By Parisa Hafezi
DUBAI (Reuters) – Like many young Iranians yearning for democracy, Shirin doesn’t believe elected officials want to deliver greater political and social freedoms, and doubts Iran’s ruling theocracy would let them even if they tried.
How many share her frustration may become apparent in a June 18 vote, when Iran holds a presidential election seen as a referendum on the Islamic Republic’s handling of an array of political and economic crises.
Official polls suggest record low participation, a prospect critics of the government ascribe to economic hardship and to a lack of choice at the ballot box for an overwhelmingly young population chafing at political restrictions.
Religiously devout, less well-off communities are expected to go to the polls and vote for the hardline front-runner, the strongly anti-Western Ebrahim Raisi, but young educated voters in towns and cities and some villages may well stay home.
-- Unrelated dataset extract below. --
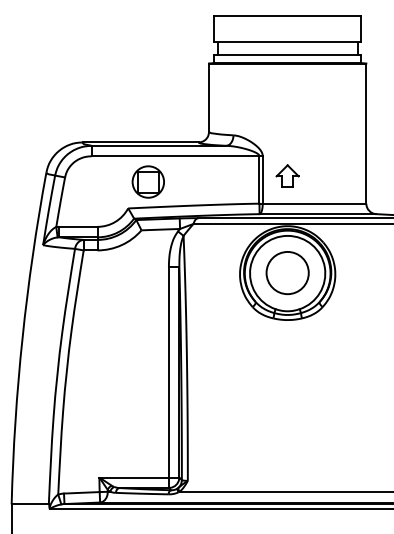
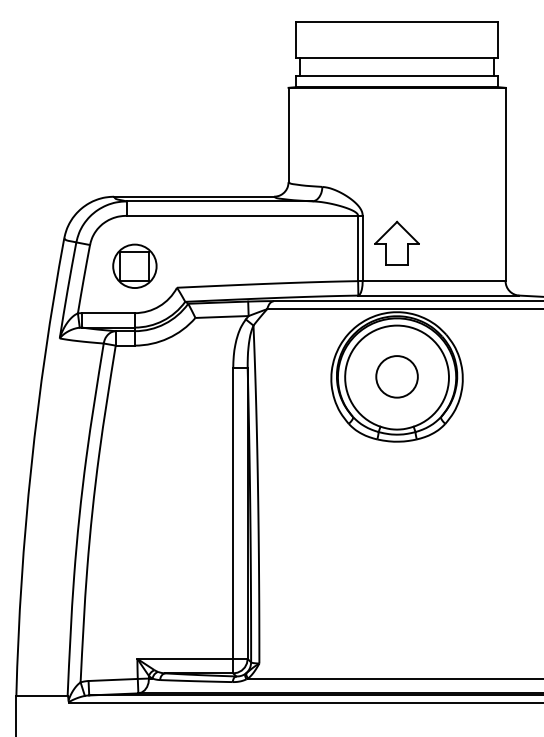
part: (287, 175) -> (396, 242), size x1.43
part: (148, 181) -> (134, 265), moved
circle: (287, 272) -> (396, 376), size x0.71

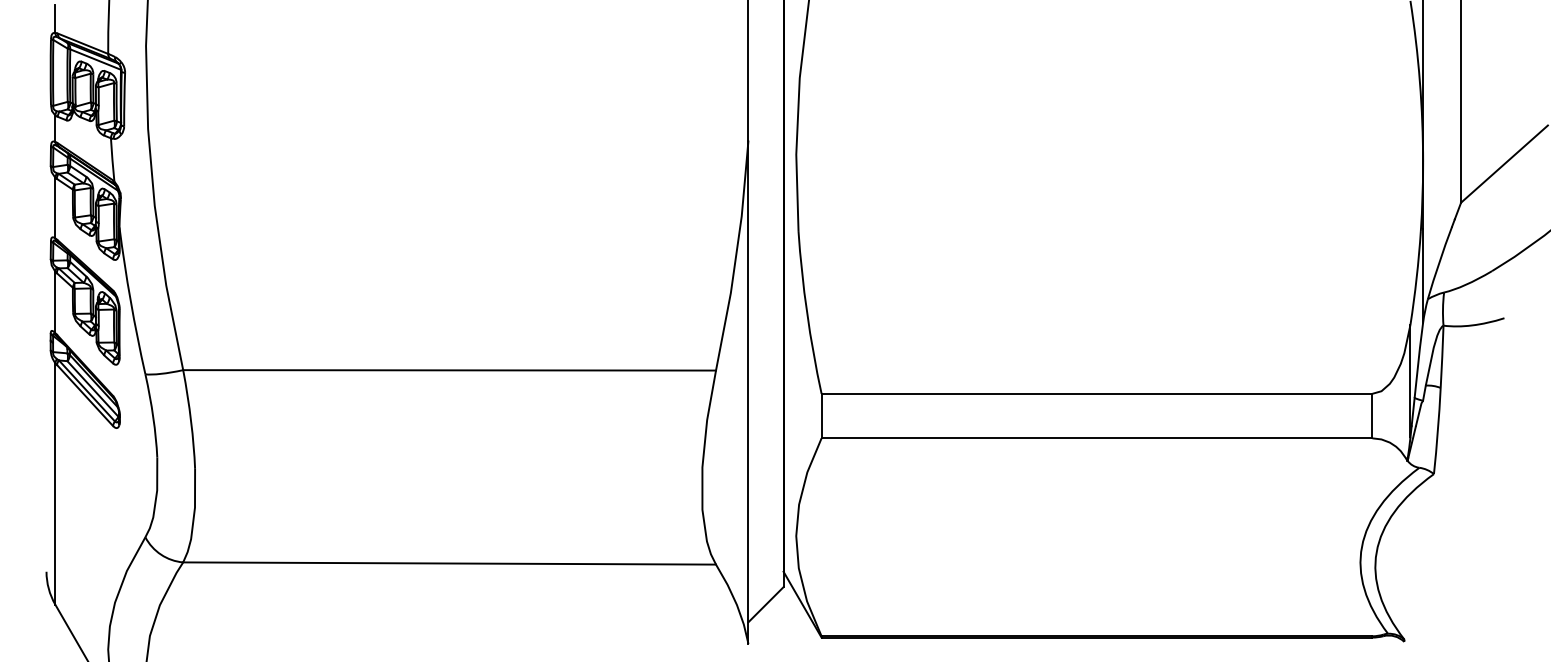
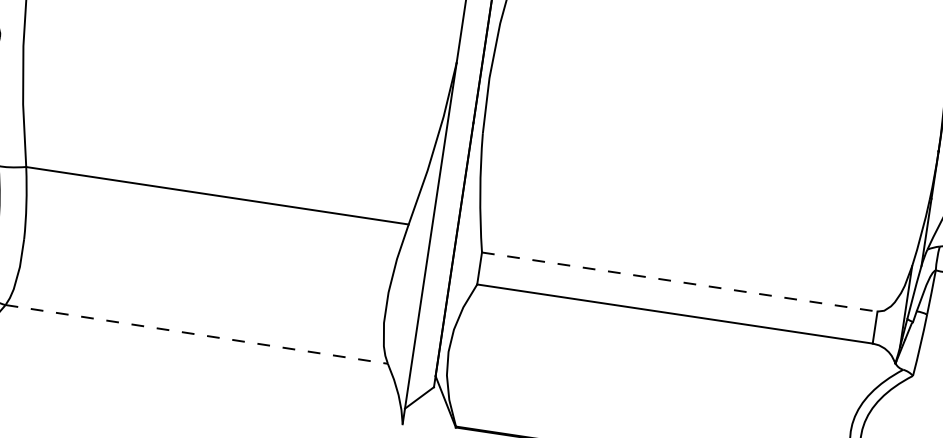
line: (1097, 393) -> (680, 281), solid -> dashed
line: (450, 563) -> (197, 334), solid -> dashed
After a hardline election body barred heavyweight moderate and conservative candidates from standing in the race, young urban Iranians appear united only in their weariness with a cheerless status quo.
“I want freedom, I want democracy. Iranian presidents have no authority and desire to change our lives … So why should I vote?,” said French literature student Shirin, 22, from Tehran.
Like most other young people interviewed for this story, Shirin declined to be identified by her full name due to the sensitivity of the election contest.
Under Iran’s clerical system, the powers of the elected president are circumscribed by those of the hardline supreme leader, Ayatollah Ali Khamenei, in office since 1989.
Pragmatist President Hassan Rouhani won the presidency in 2013, bolstered by the support of many women and young people encouraged by his comments that Iranians deserved to live in a free country and have rights enjoyed by others around the world.
But critics say Rouhani, who is not permitted to run for a third consecutive term, has failed to make good on his pledges.
“I am undecided. I have always believed in voting and I voted for the incumbent president in the past two elections, said 28-year-old sales manager Sudabeh.
“But he could not fulfil his promises.”
ECONOMIC MISERY
Hundreds of Iranians at home and abroad – including relatives of dissidents killed since Iran’s 1979 revolution – have called for an election boycott. The hashtag #NoToIslamicRepublic has been widely tweeted by Iranians in the past weeks.
There is also lingering anger over the bloody suppression of a series of street protests in recent years and the military’s downing of a Ukrainian passenger plane in 2020 in what Iranian authorities said was an error.
All seven candidates – five hardliners and two low-key moderates – have been wooing youthful voters in speeches and campaign messages and have used social media to reach the 60% of the 85 million population who are aged under 30.
Khamenei, like many other officials, has hundreds of thousands of followers on Twitter and Instagram, although access to social media is officially blocked in Iran.
The ban rankles with many young Iranians. Many get around it by using virtual private networks, while insisting social media should be unblocked.
“Now that they need my vote to pursue their own political agenda, they promise unblocking the social media ban … I will not vote as long as my freedoms are restricted,” said university student Saharnaz, 21, from the northern city of Sari.
Amid growing anger over economic hardship, candidates have promised to control galloping inflation, create jobs and end the rapid fall in the value of Iran’s currency without detailing their plans.
Jamshid, 27, from the southern city of Ahvaz, was sceptical.
“No, no, and no. I will not vote. I am jobless and hopeless. They get richer. Why should I vote in a system that is the source of my miserable life,” Jamshid said.
The economy, the authorities’ biggest challenge, is beset by mismanagement and U.S. sanctions reimposed after the United States withdrew from Iran’s 2015 nuclear deal three years ago.
FAITHFUL VOTERS
Prices of basic goods like bread and rice rise daily. Meat is too dear for many, costing the equivalent of $40 for a kilogramme. The minimum monthly wage equates to about $215. Iranian media regularly report layoffs and strikes by workers not paid for months.
Many voters preoccupied by bread-and-butter issues said they would vote for Raisi, a Shi’ite cleric who has been a strong advocate of Khamenei’s “resistance economy”, a project to increase self-reliance in Iranian manufacturing and services.
But taxi driver Alireza Dadvar supports low-key moderate former Central Bank chief Abdolnaser Hemmati.
“I don’t care about politics. I care about my family’s daily struggle … Hemmati is the only candidate who can fix the economy,” said Dadvar, 41, a father of three in Isfahan.
Appointed by Khamenei as head of the judiciary in 2019, front-runner Raisi lost to Rouhani in a 2017 election. He is counting on poor Iranians to carry him to victory.
“Of course I will vote. It is my religious duty to vote and to choose a president who is loyal to the revolution. My vote will be a slap in the face of our enemies,” said first time voter Sajjad Akhbari from Tabriz, a city in north Iran.